Charlie Munger, the billionaire vice-chairman of Berkshire Hathaway and the best friend and advisor to Warren Buffett for six decades, has passed away at the age of 99.
Munger was born in Omaha, Nebraska, in 1924. He studied mathematics at the University of Michigan and then enlisted in the U.S. Army Air Corps during World War II. After the war, he graduated from Harvard Law School and settled in Southern California.
In 1962, Munger founded his own law firm, Munger, Tolles & Olson. He also became a successful investor and established his own investment partnership in 1962.
In 1959, Munger first met Warren Buffett. The two men clicked immediately and quickly became inseparable. In 1975, Munger joined the board of directors of Berkshire Hathaway and became vice-chairman in 1990.
Munger was a brilliant investor and had a significant impact on Buffett's investment philosophy. He advocated for buying great companies at fair prices, rather than mediocre companies at bargain prices.
Munger was also a sharp critic of conventional wisdom.
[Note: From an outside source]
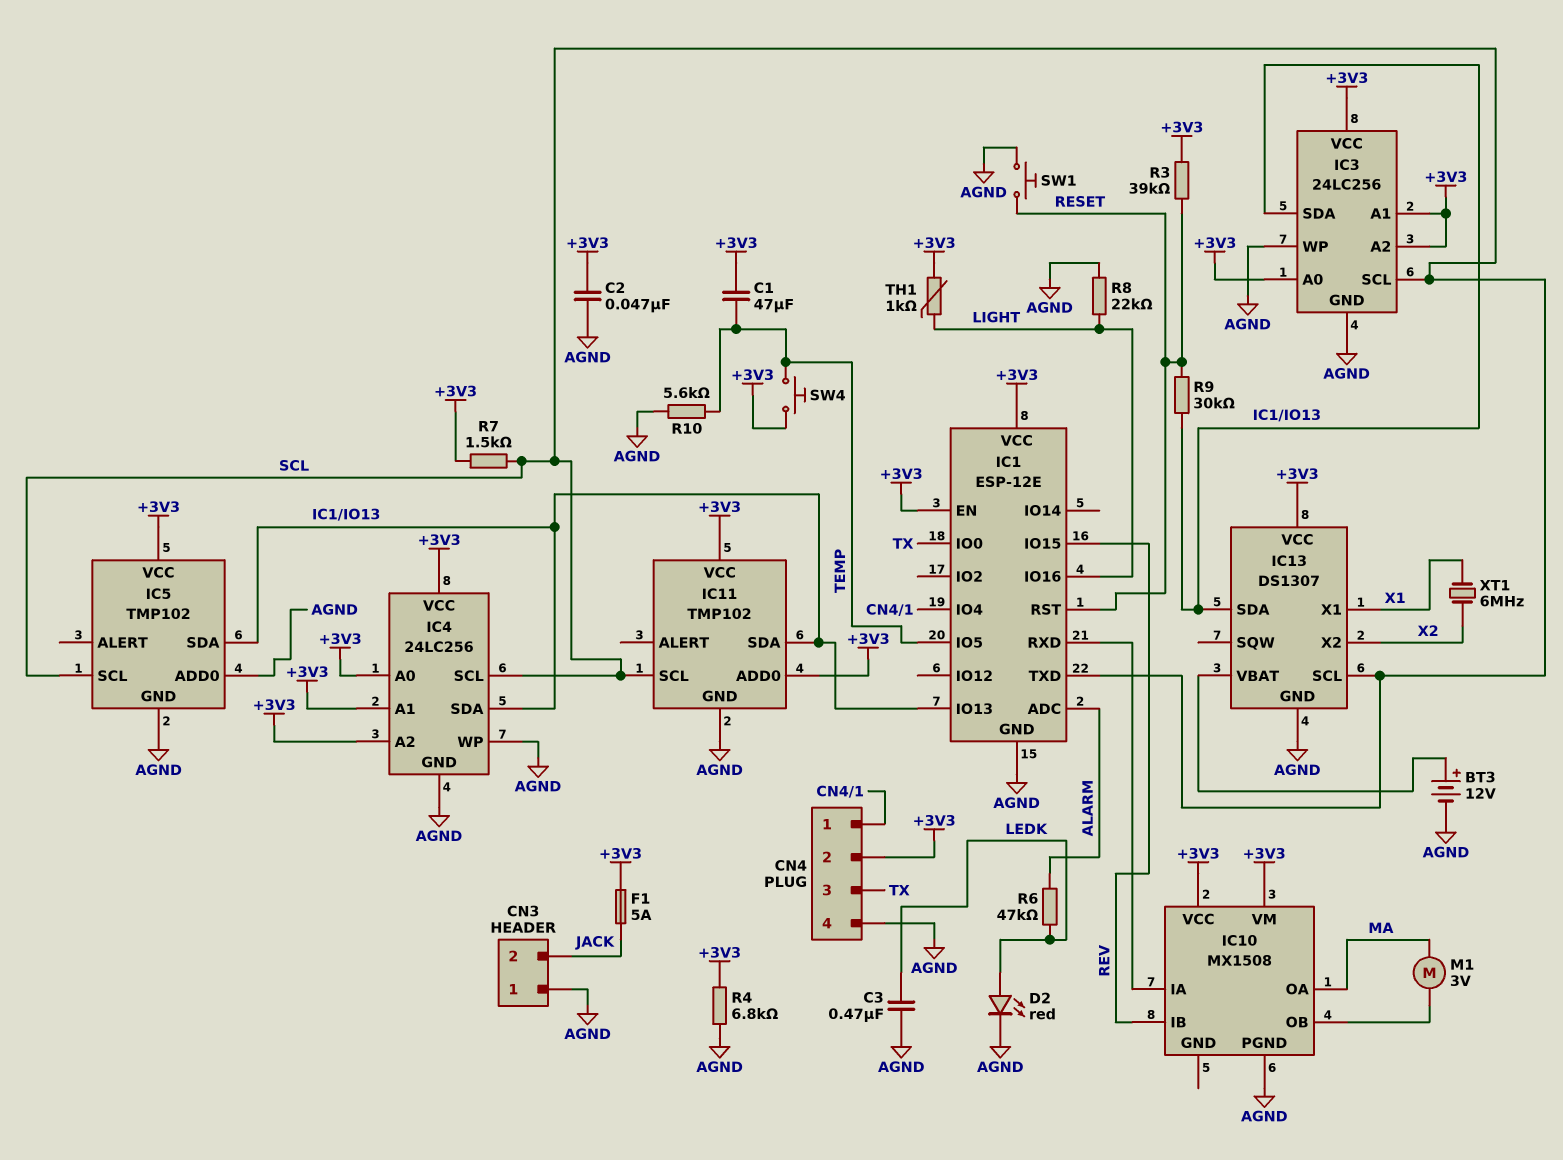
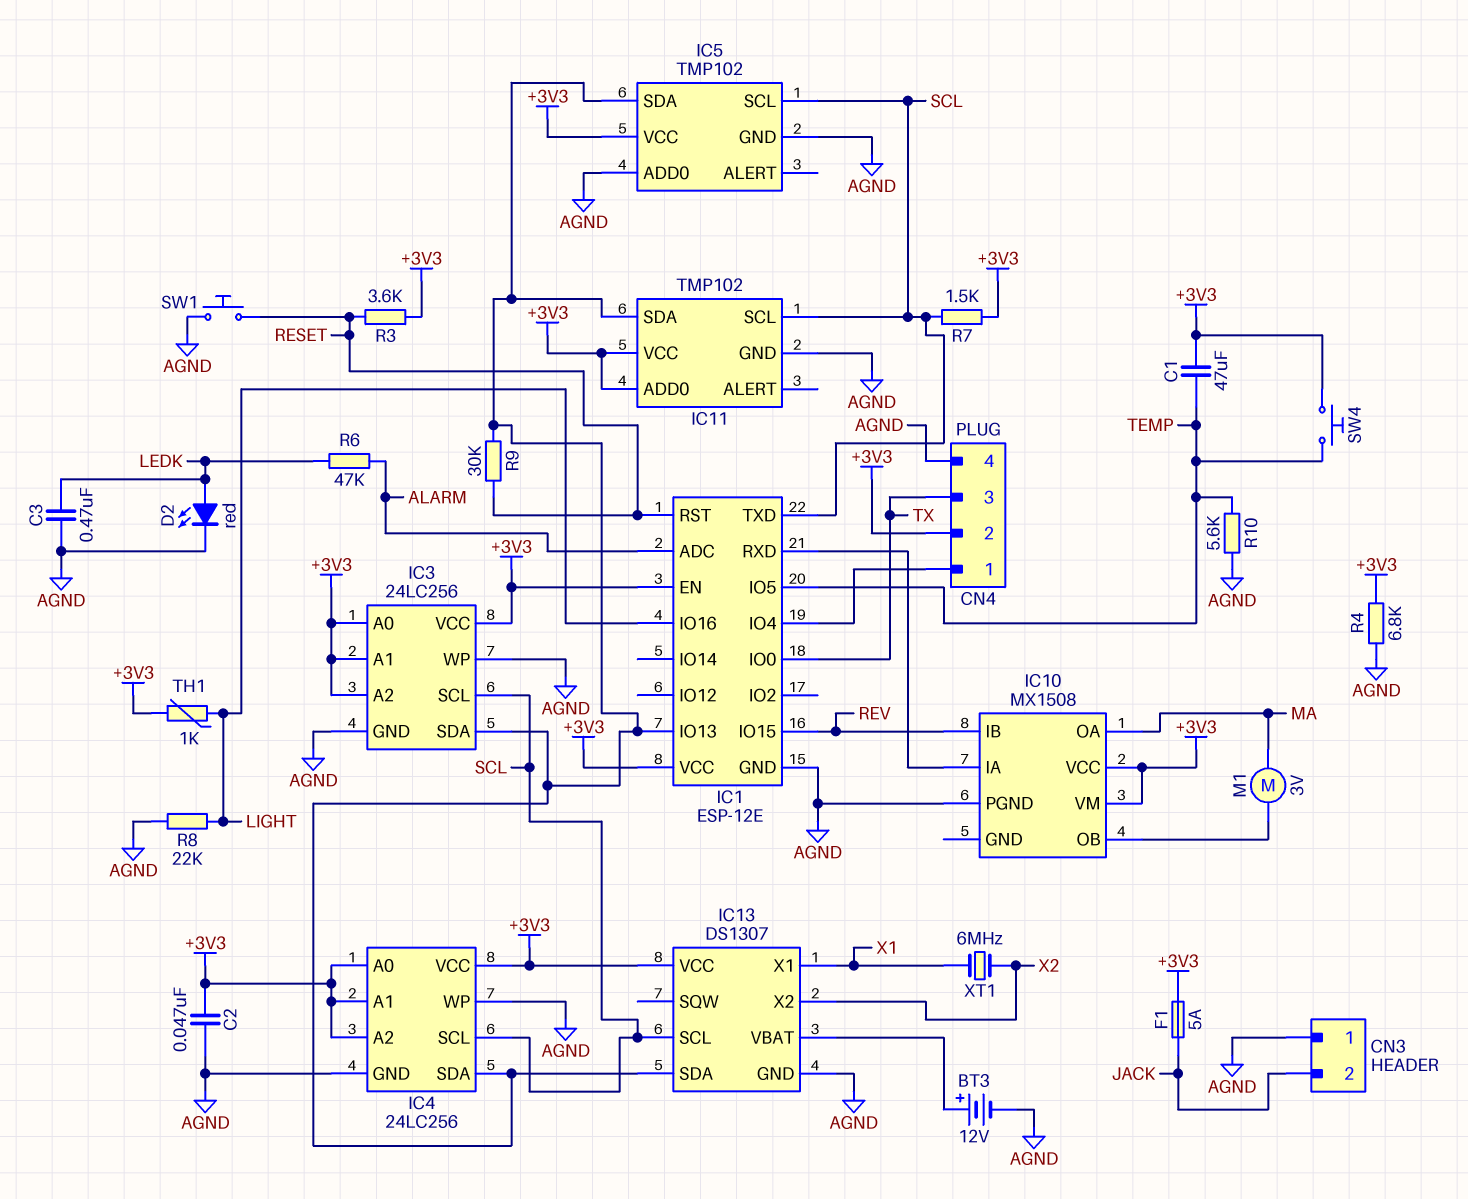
R3: 39k (+3V3, RESET) -> 3.6k (+3V3, RESET)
He advocated for diligence, equanimity, and thinking 'like a sane man with a broad knowledge of the world.'
Munger was a cult figure among investors, and his statements were often quoted. He was also a philanthropist and donated money to several charities.
Munger passed away at the age of 99 at his home in Los Angeles. He is remembered as one of the most influential investors and businessmen of the 20th and 21st centuries.
Here are some of Munger's key contributions to the world of investing:
He helped Warren Buffett develop his investment philosophy, based on buying great companies at fair prices.
He advocated for diligence, equanimity, and thinking 'like a sane man with a broad knowledge of the world.'
His statements were often quoted, and his thoughts influenced many investors.
Munger's death is a significant loss to the world of investing. He was a unique intellectual and an inspiring leader.